Here the two %s are the bam file and output name respectively. On all data used in this project, EGA, Geuvadis, and simulations, we used the following flags:

* -s: finds XS/unstranded flags
* -a: minimum anchor length into exon (6 bp)
* -m: minimum intron size (50 bp)
* -M: Maximum intron size (500000 bp)

Portcullis

portcullis prep -t 20 -v --force -o %s_portcullis/1-prep/ GRCh38.primary_assembly.genome.fa %s/%s.bam

First step of portcullis [3] is prep and it takes in the fasta file from the reference genome used, here is an example from the data simulations.
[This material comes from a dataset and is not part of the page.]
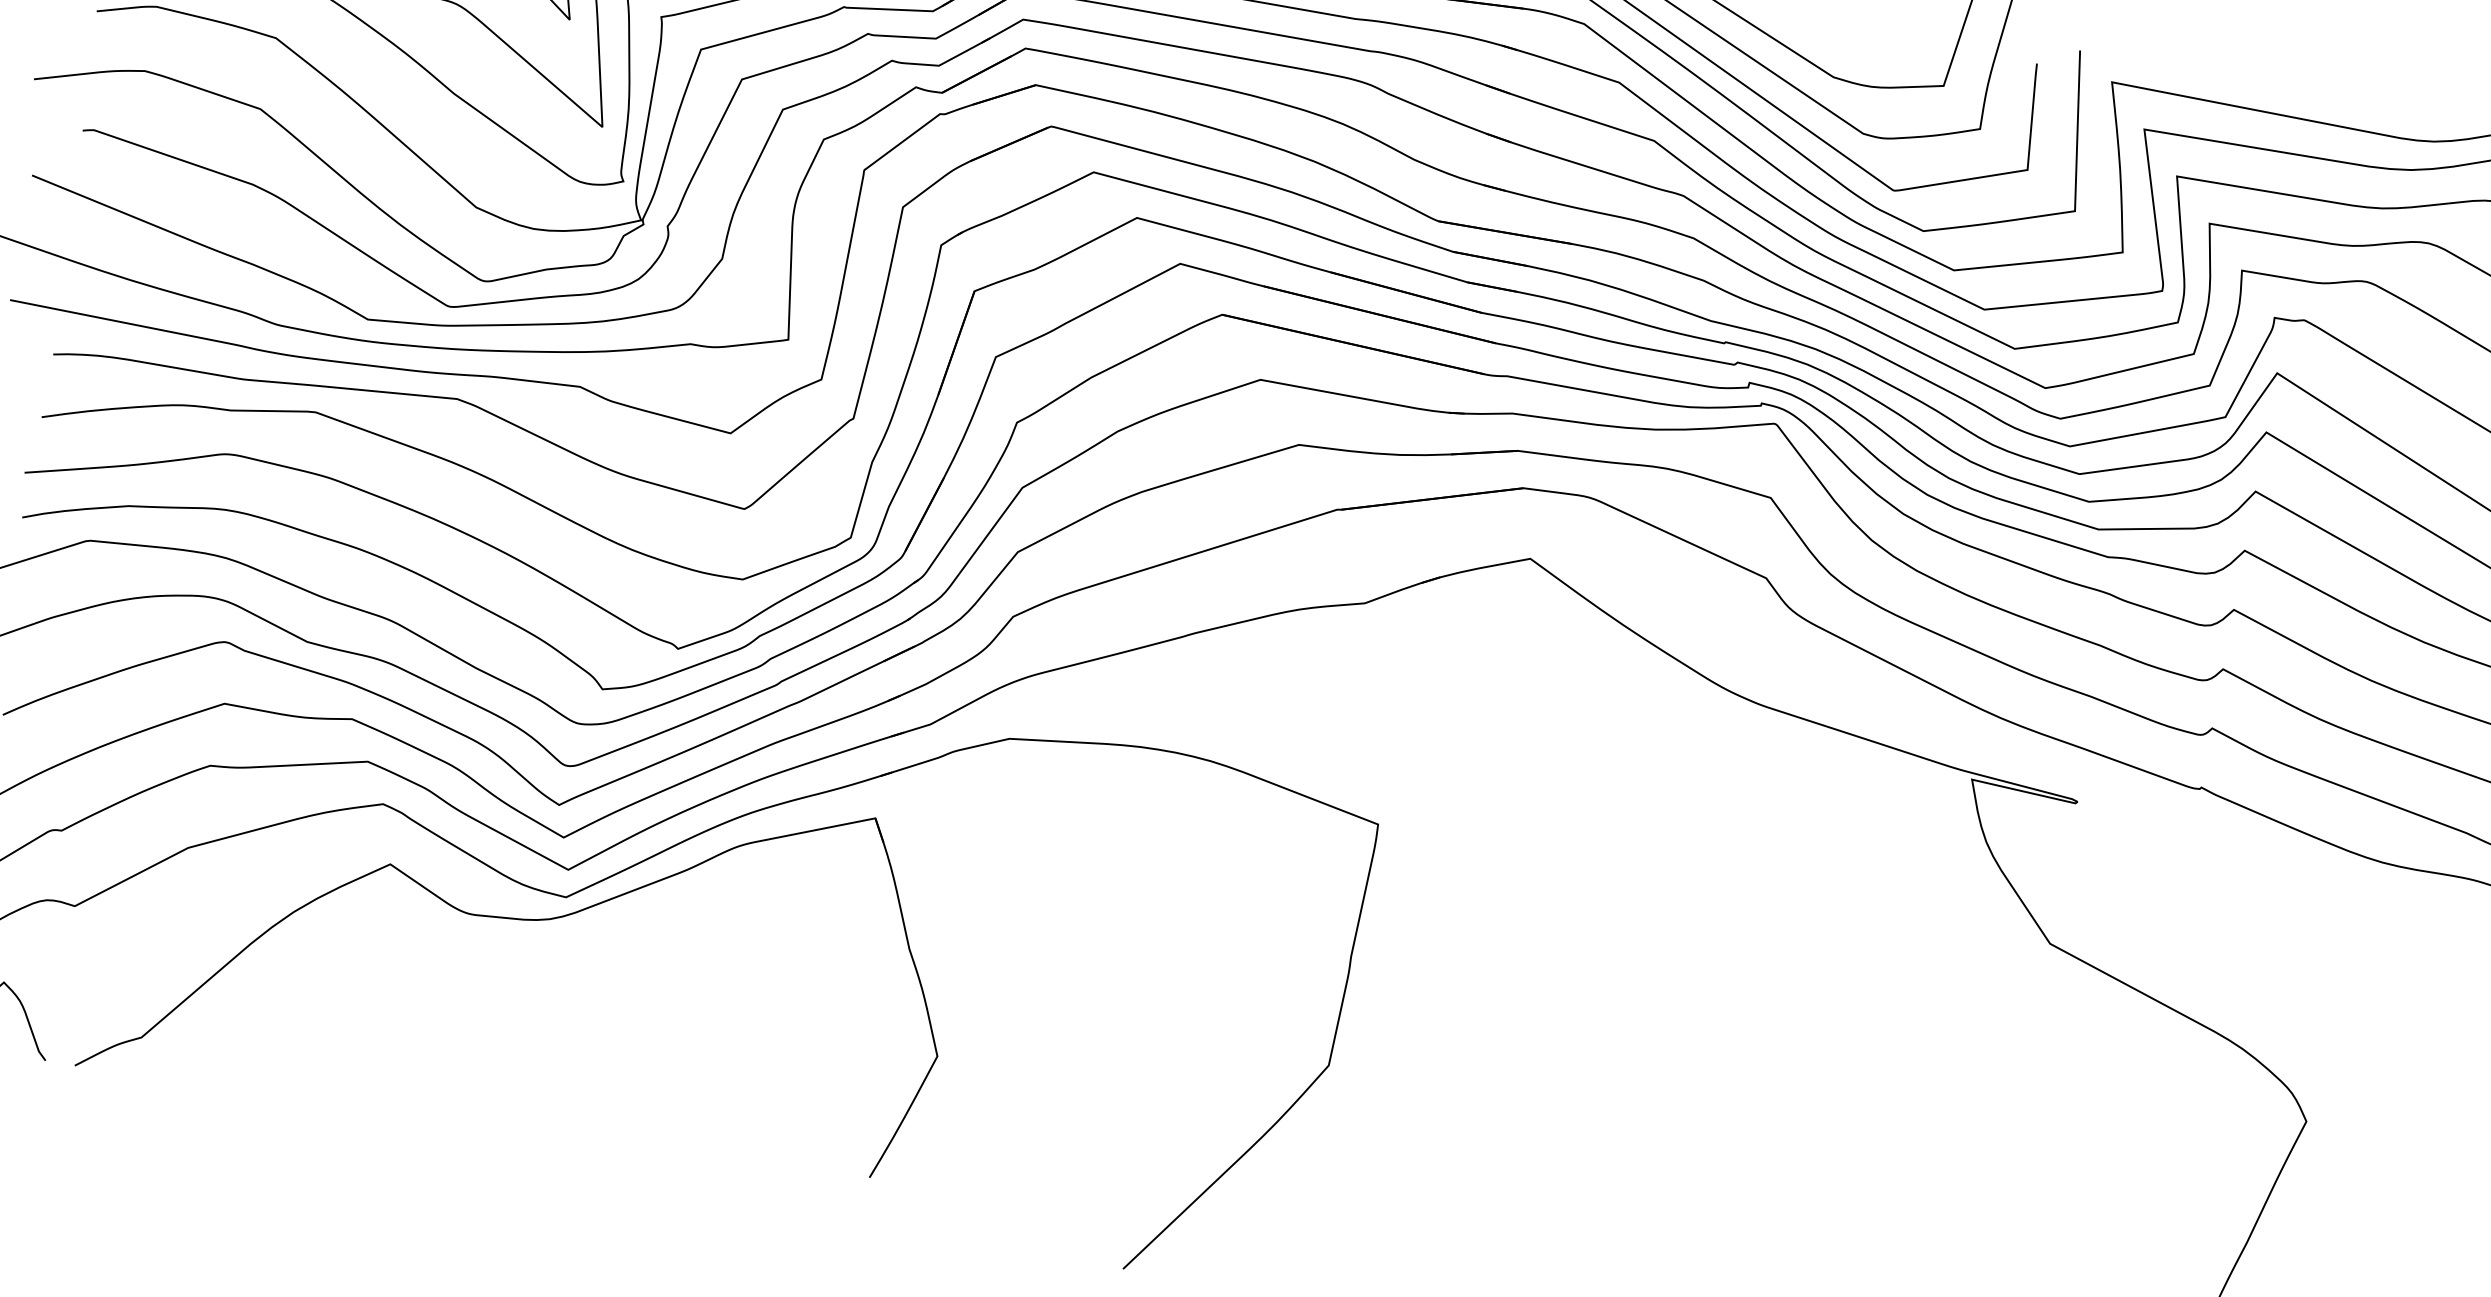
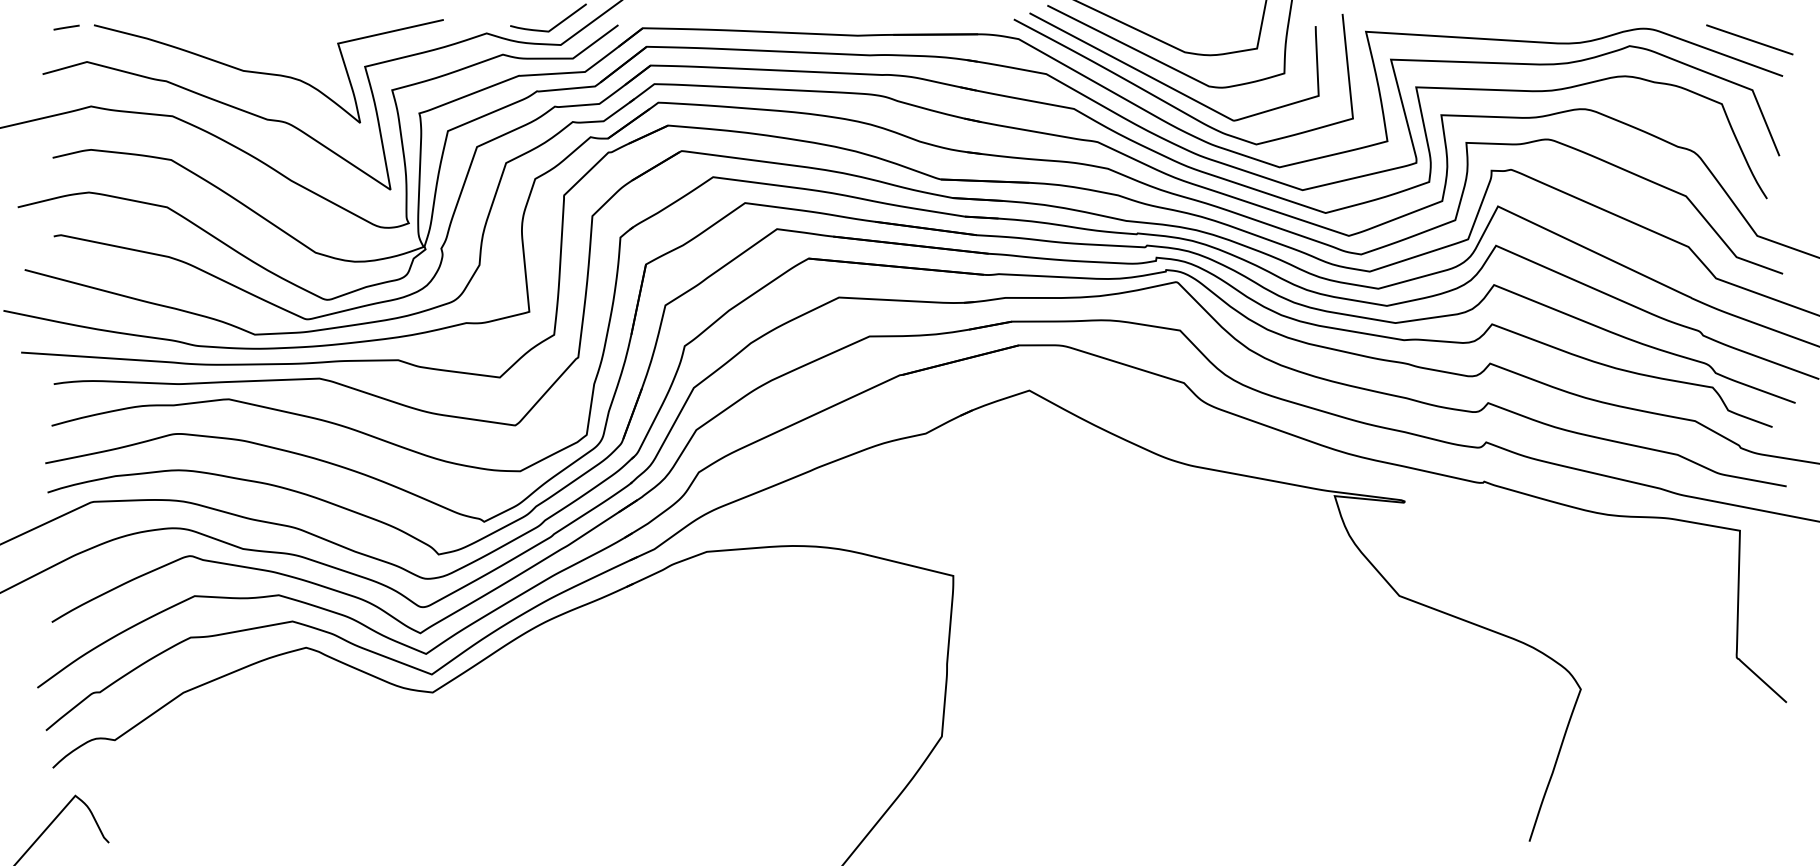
part: (523, 921) -> (407, 711), removed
It is important to note that portcullis was run on our simulations and both experimental results. Here %s is there name of the folder to direct output to and the bam file name.

portcullis junc -t 20 -v -o %s_portcullis/2-junc/portcullis_all --intron_gff %s_portcullis/1-prep/    

The next step that is being done is extraction of the junctions into a gff format. Here %s is just giving it the name of the folder to look into.
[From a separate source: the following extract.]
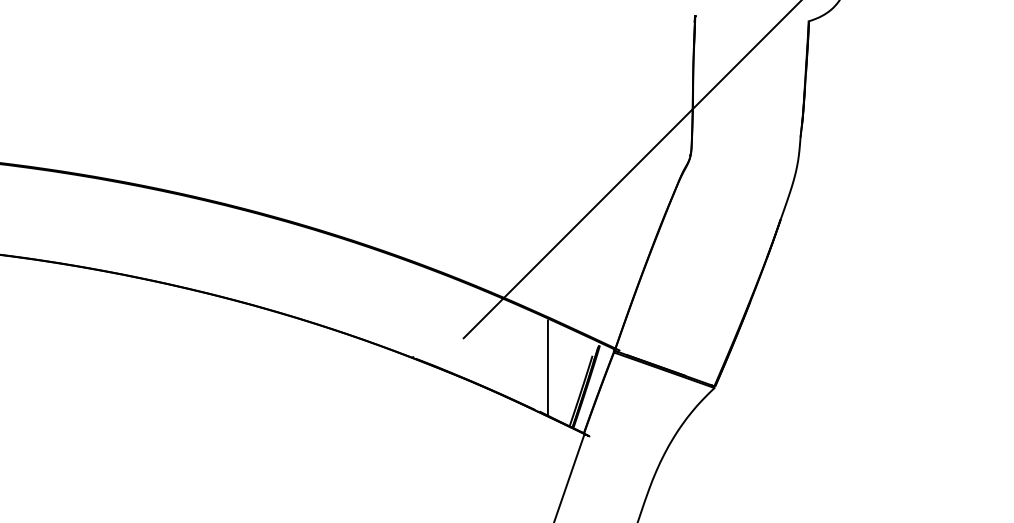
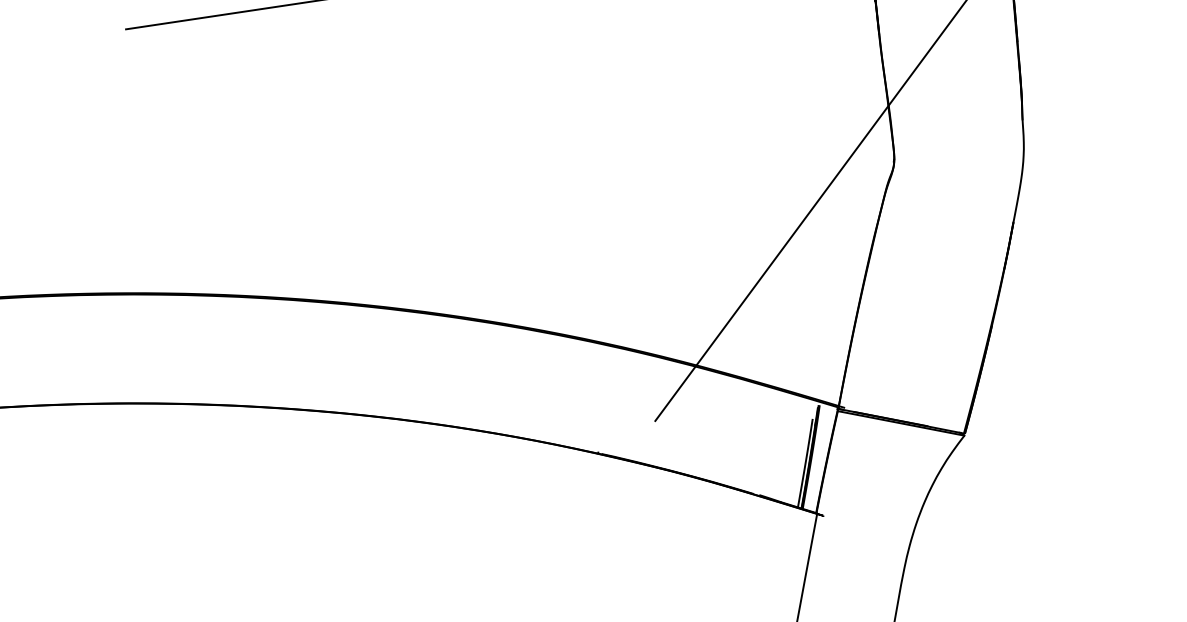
line: (547, 367) -> (760, 440), removed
portcullis filt -t 20 -v -n --max_length 500000 --min_cov 30 -o %s_portcullis/3-filt/portcullis_filtered --intron_gff %s_portcullis/1-prep/ %s_portcullis/2-junc/portcullis_all.junctions.tab

Finally, we set some filtering using portcullis. We only keep introns that have a max length of 500000, do not use the machine learning filtering, and have a minimum coverage of 30. Here again %s is just point to the gene folder to look into for the files. After portcullis is complete we do an overlap check between the junctions found from regtools and portcullis and only keep the ones that overlap with at least 90%.

Model:

BREM Probabilistic Graphical Model

Main variables and parameters include:

• $V$ is the set of unique intron excisions, indexed by $v$ and its size of denoted by $|V|$.

• $N$ is the number of samples and are indexed by $i$.
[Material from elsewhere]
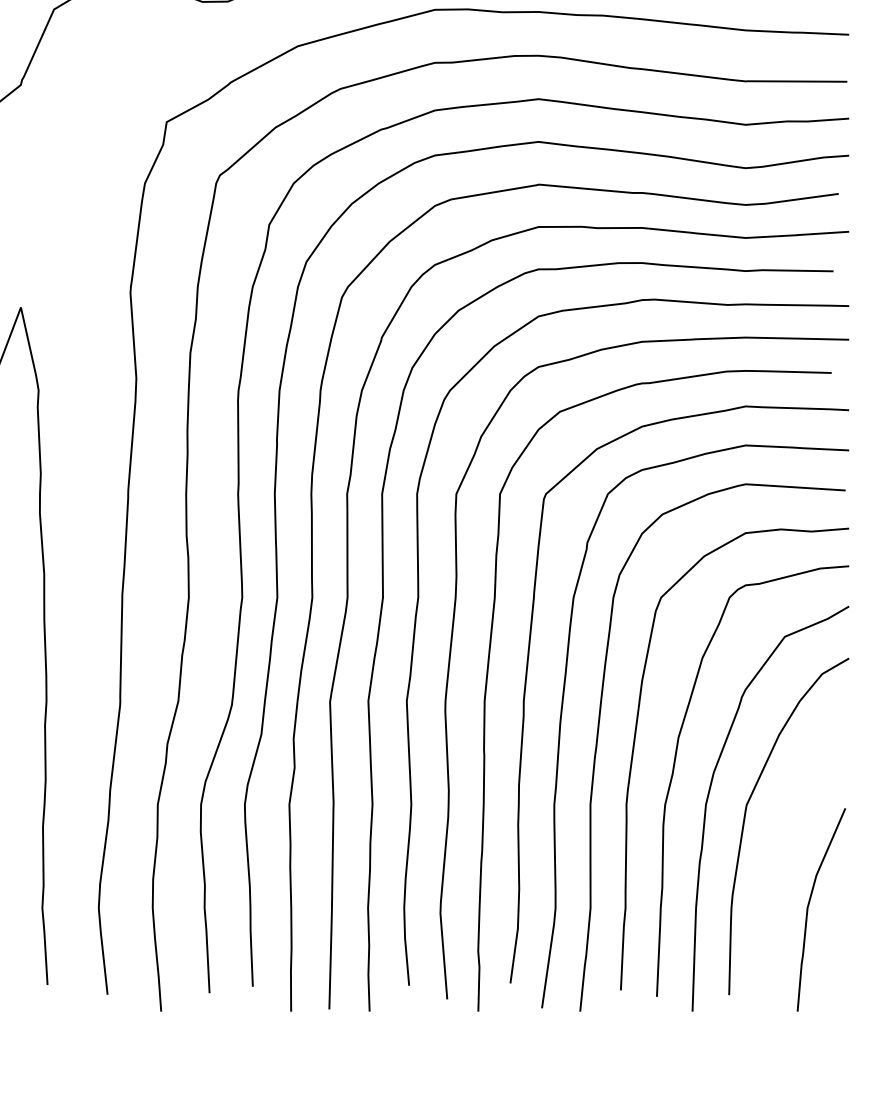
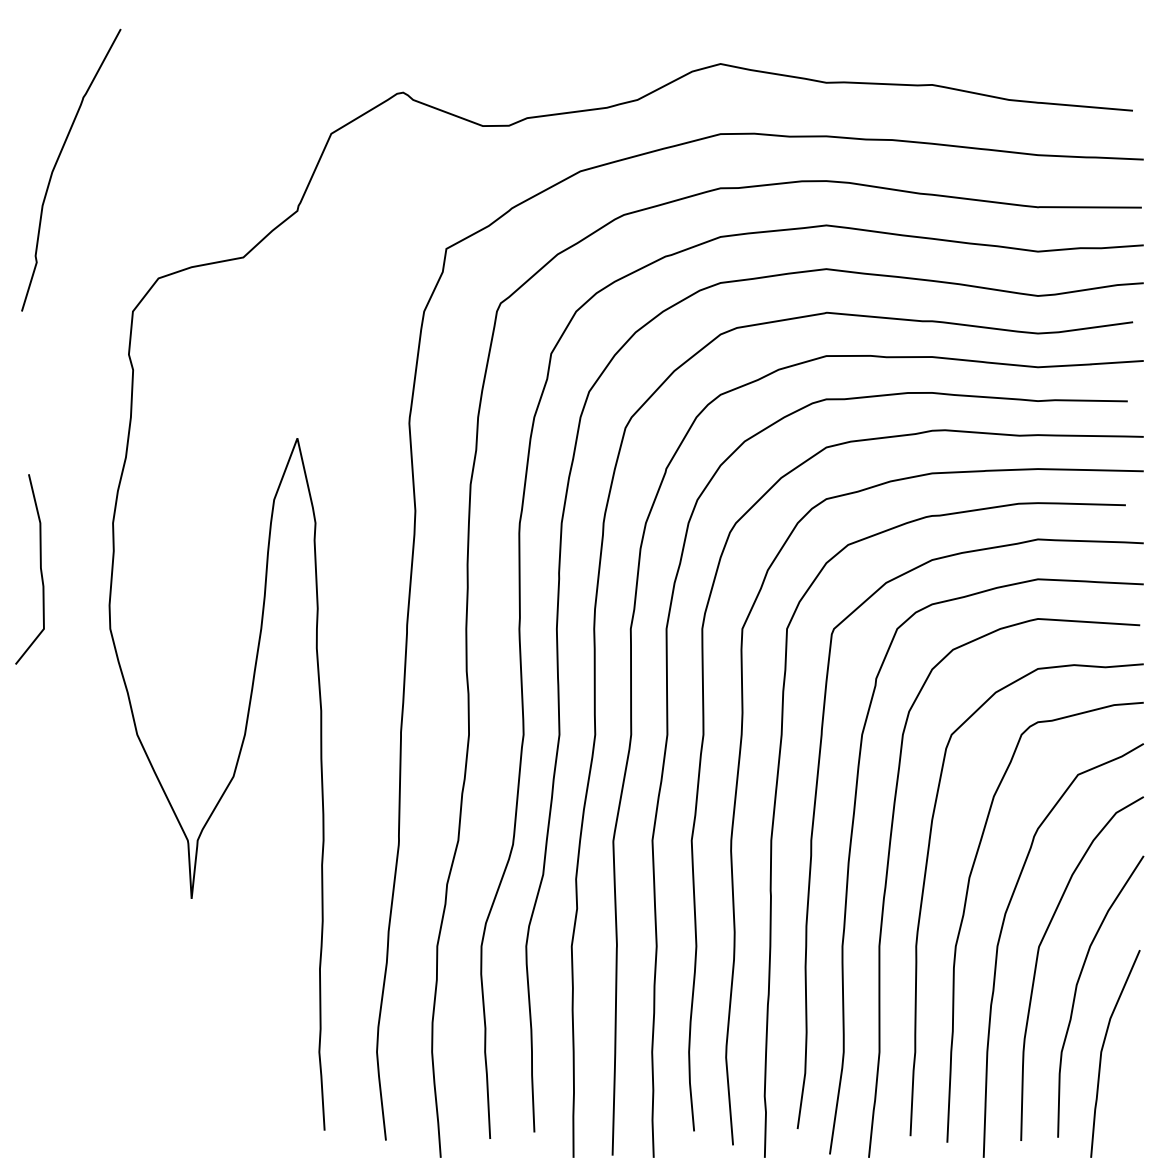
curve: (783, 850) -> (1076, 993), added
• $J_i$ is the number of intron excisions in i^th sample.

• $K$ is the number of clusters (indexed by $k$).

• For the j^th intron excision in the i^th sample, we assign a cluster k.

• Graph $G = (V, E)$, where V is the set of unique intron excision and there is an edge between two intron excisions iff they intersect each other.

• $\Omega$ is the set of all the independent sets in $G$.

• $r, s$ are priors for $\pi$ (Beta distribution):
  
  

$$ \pi_k \sim Beta(r, s), \forall k = {1, \dots, K} $$

* Increase in mean of Beta$(r,s)$ results in increase in cluster size |SEEJ|.

• The structure of a (clusters) SEEJs consists of the inclusion or exclusion of intron excisions.
  
  
  

$$ b_{kv} \sim Bernoulli(\pi_k), \ \forall v \in C \\ \text{s.t.} \ b_k \in \Omega $$

• For cluster k, $\beta_{k}$ is a $|V|$-dimensional Dirichlet which represents the distribution of the cluster k over the intron excisions.
  
  

$$ \beta_k \sim Dirichlet_{|V|}(\eta \odot b_k) $$

* $\eta = (\eta_1, \eta_2, ..., \eta_{|V|})$ is $\beta$ variable prior.

• For the i^th sample, variable $\theta_i$ is a $K$-dimensional Dirichlet distribution and represents the proportions of the clusters in sample $i$.
  
  

$$ \theta_i \sim \text{Dirichlet}_K(\alpha) $$

* $\alpha = (\alpha_1, \alpha_2, ..., \alpha_K)$ is $\theta$ variable prior.

• Variable $z_{ij}$ is the cluster assignment for j^th intron excision in i^th sample. It can take a natural value between 1 and $K$ and follows a Multinomial:
  
  

$$ z_{ij} \sim \text{Multinomial}(\theta_i) \\ z \in {1, \ldots, K}^{N \times J_i} $$

• In the ith sample, the jth intron excision is $w_{ij}$ and is observed and follows a Multinomial distribution:
  
  

$$ w_{ij} \sim \text{Multinomial}(\beta_{z_{ij}}) $$

References

[1] Dobin, A., Davis, C. A., Schlesinger, F., Drenkow, J., Zaleski, C., Jha, S., ... & Gingeras, T. R. (2013). STAR: ultrafast universal RNA-seq aligner. Bioinformatics, 29(1), 15-21.

[2] Feng, Y. Y., Ramu, A., Cotto, K. C., Skidmore, Z. L., Kunisaki, J., Conrad, D. F., ... & Griffith, M. (2018). RegTools: Integrated analysis of genomic and transcriptomic data for discovery of splicing variants in cancer. BioRxiv, 436634.

[3] Mapleson, D., Venturini, L., Kaithakottil, G., & Swarbreck, D. (2018). Efficient and accurate detection of splice junctions from RNA-seq with Portcullis. GigaScience, 7(12), giy131.